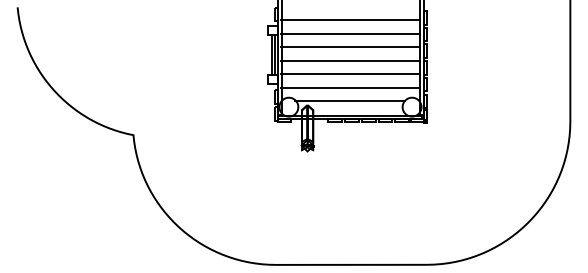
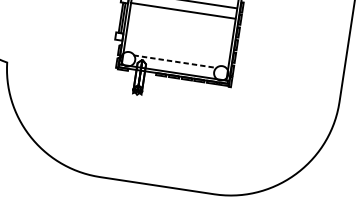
line: (350, 47) -> (181, 21), removed
line: (350, 60) -> (180, 30), removed
line: (350, 74) -> (178, 41), removed
line: (350, 87) -> (176, 51), removed
line: (349, 101) -> (174, 61), solid -> dashed

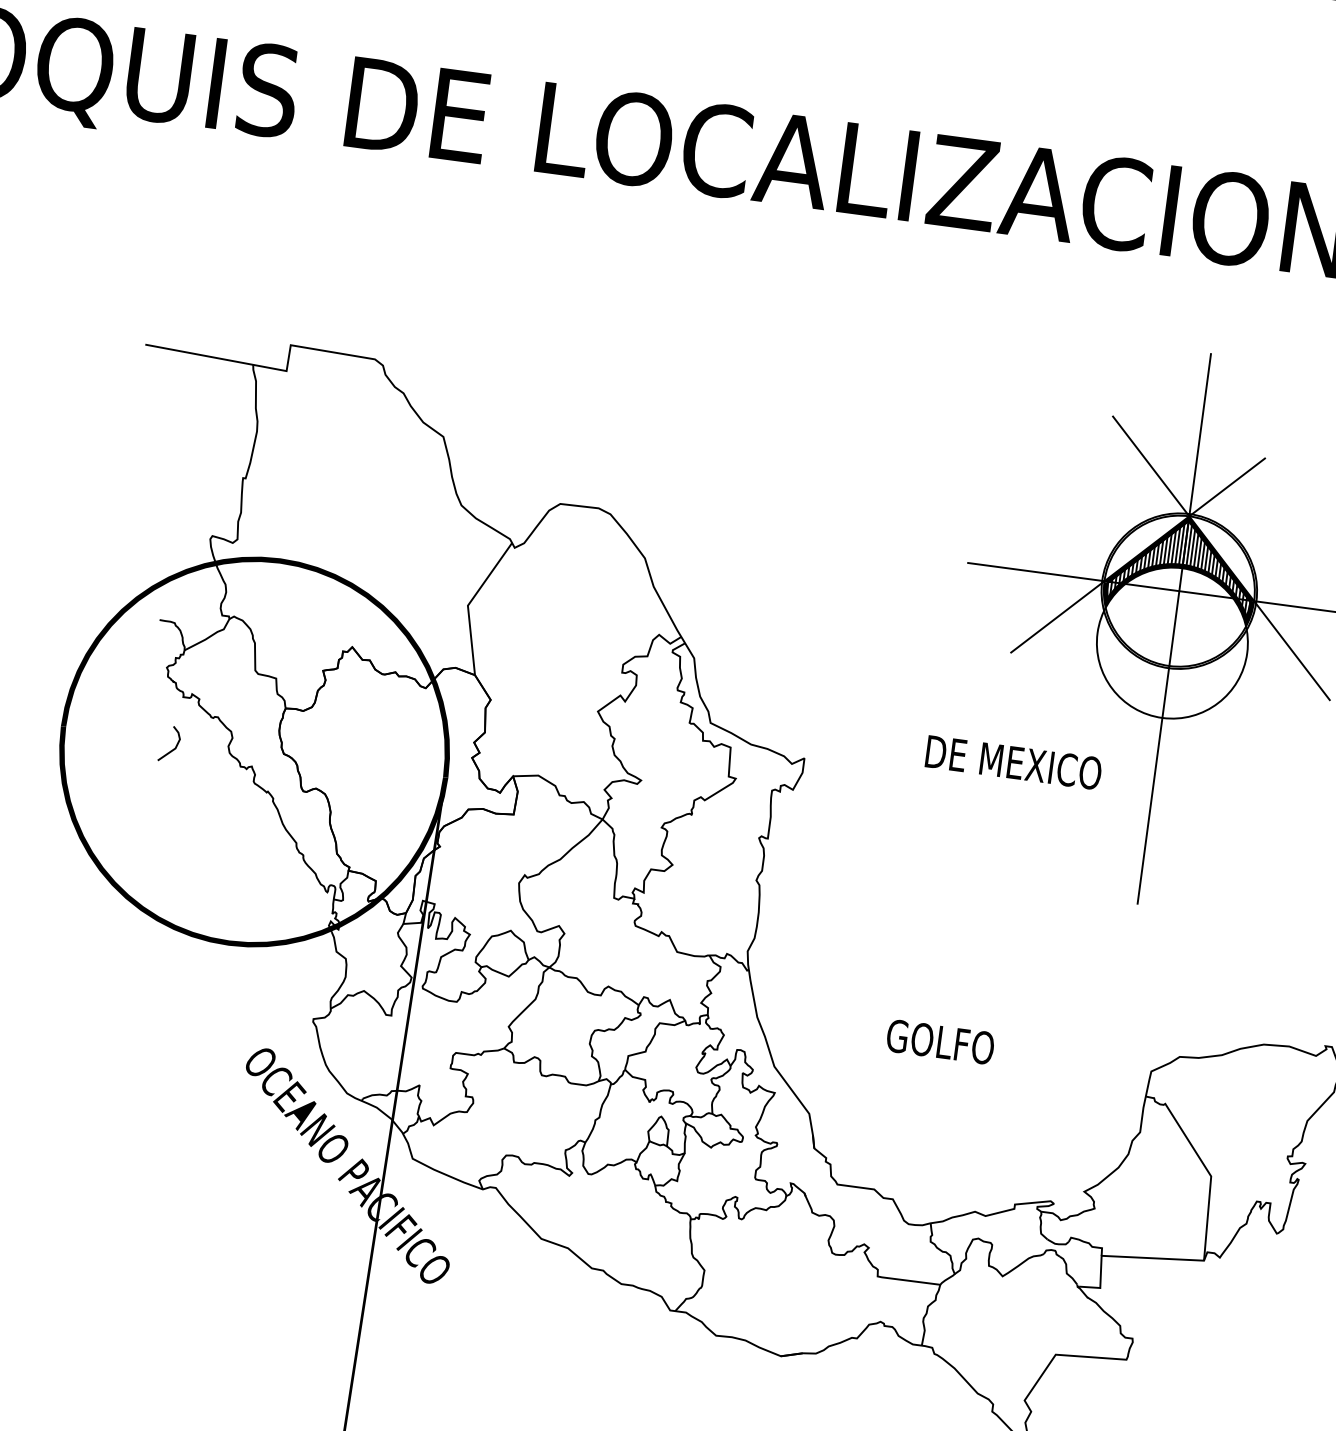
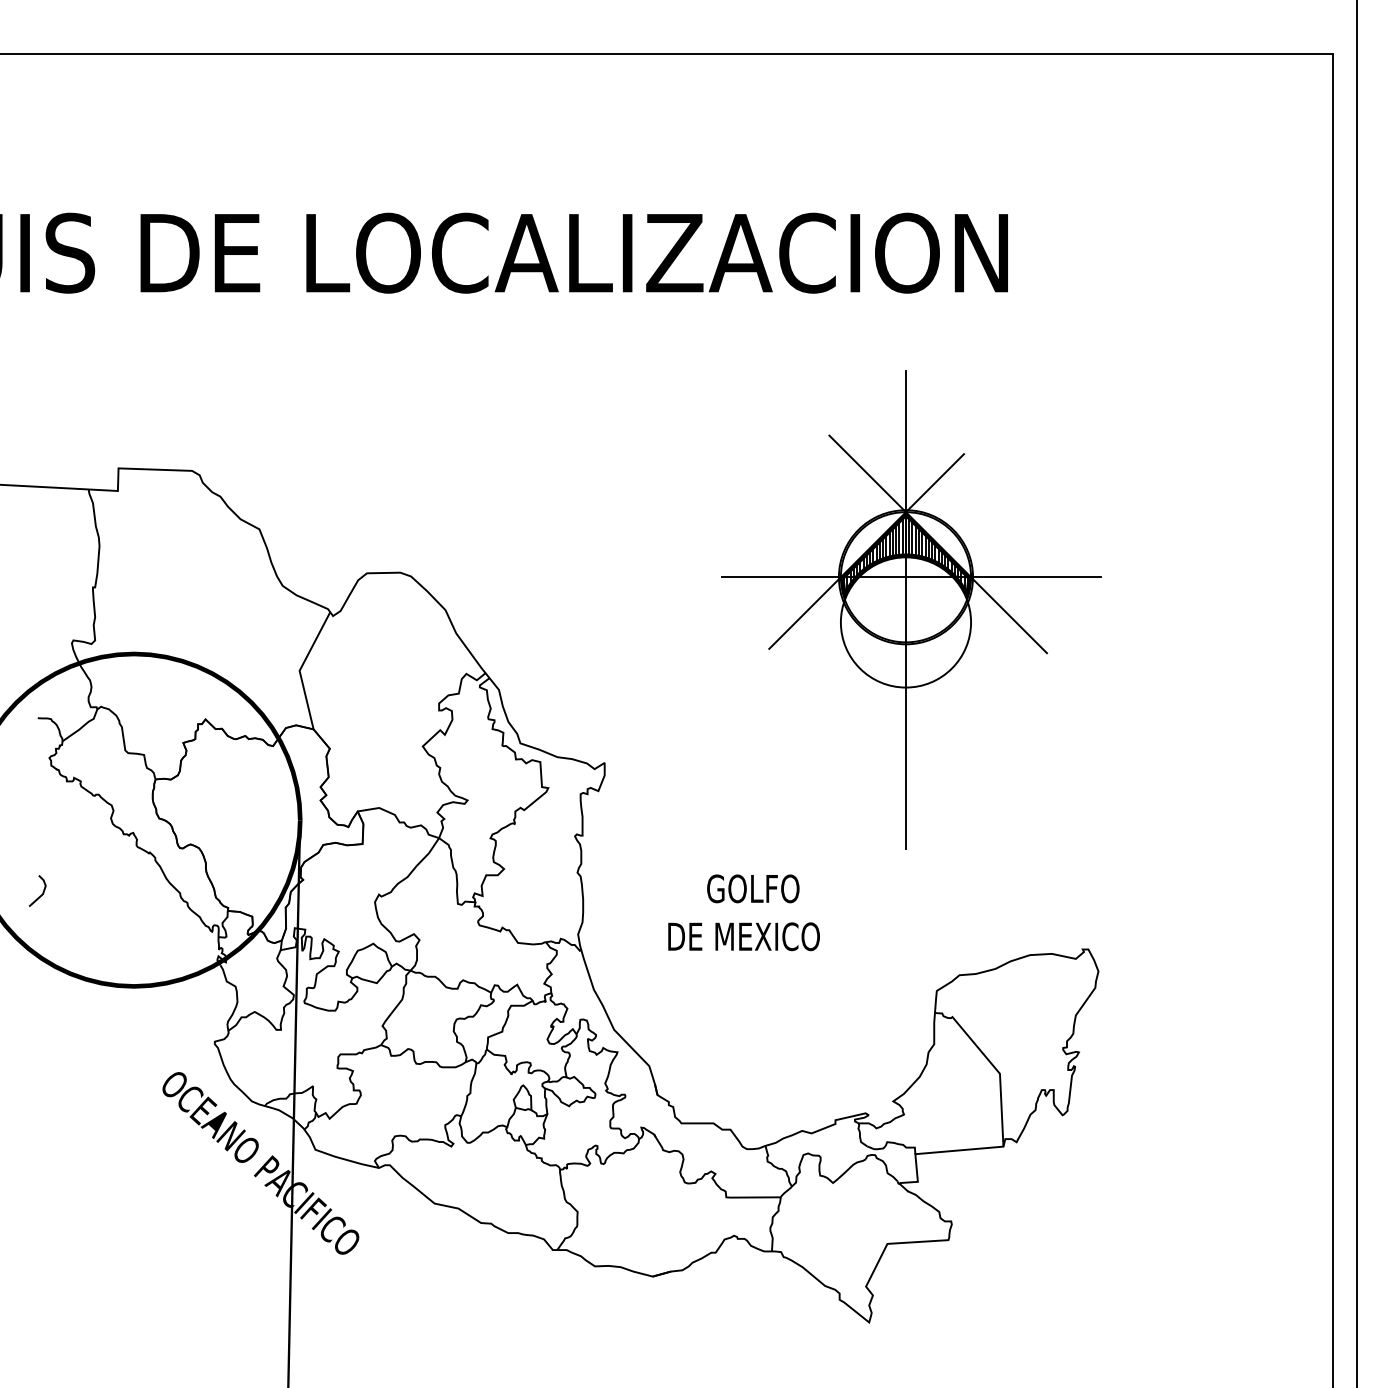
line: (175, 746) -> (42, 892), moved
text: (1013, 762) -> (743, 936), moved
text: (940, 1041) -> (753, 888), moved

□ □ □ □ □

Your assignment: Look through the entries above and list every line containing "text".

Response area:
text: (1013, 762) -> (743, 936), moved
text: (940, 1041) -> (753, 888), moved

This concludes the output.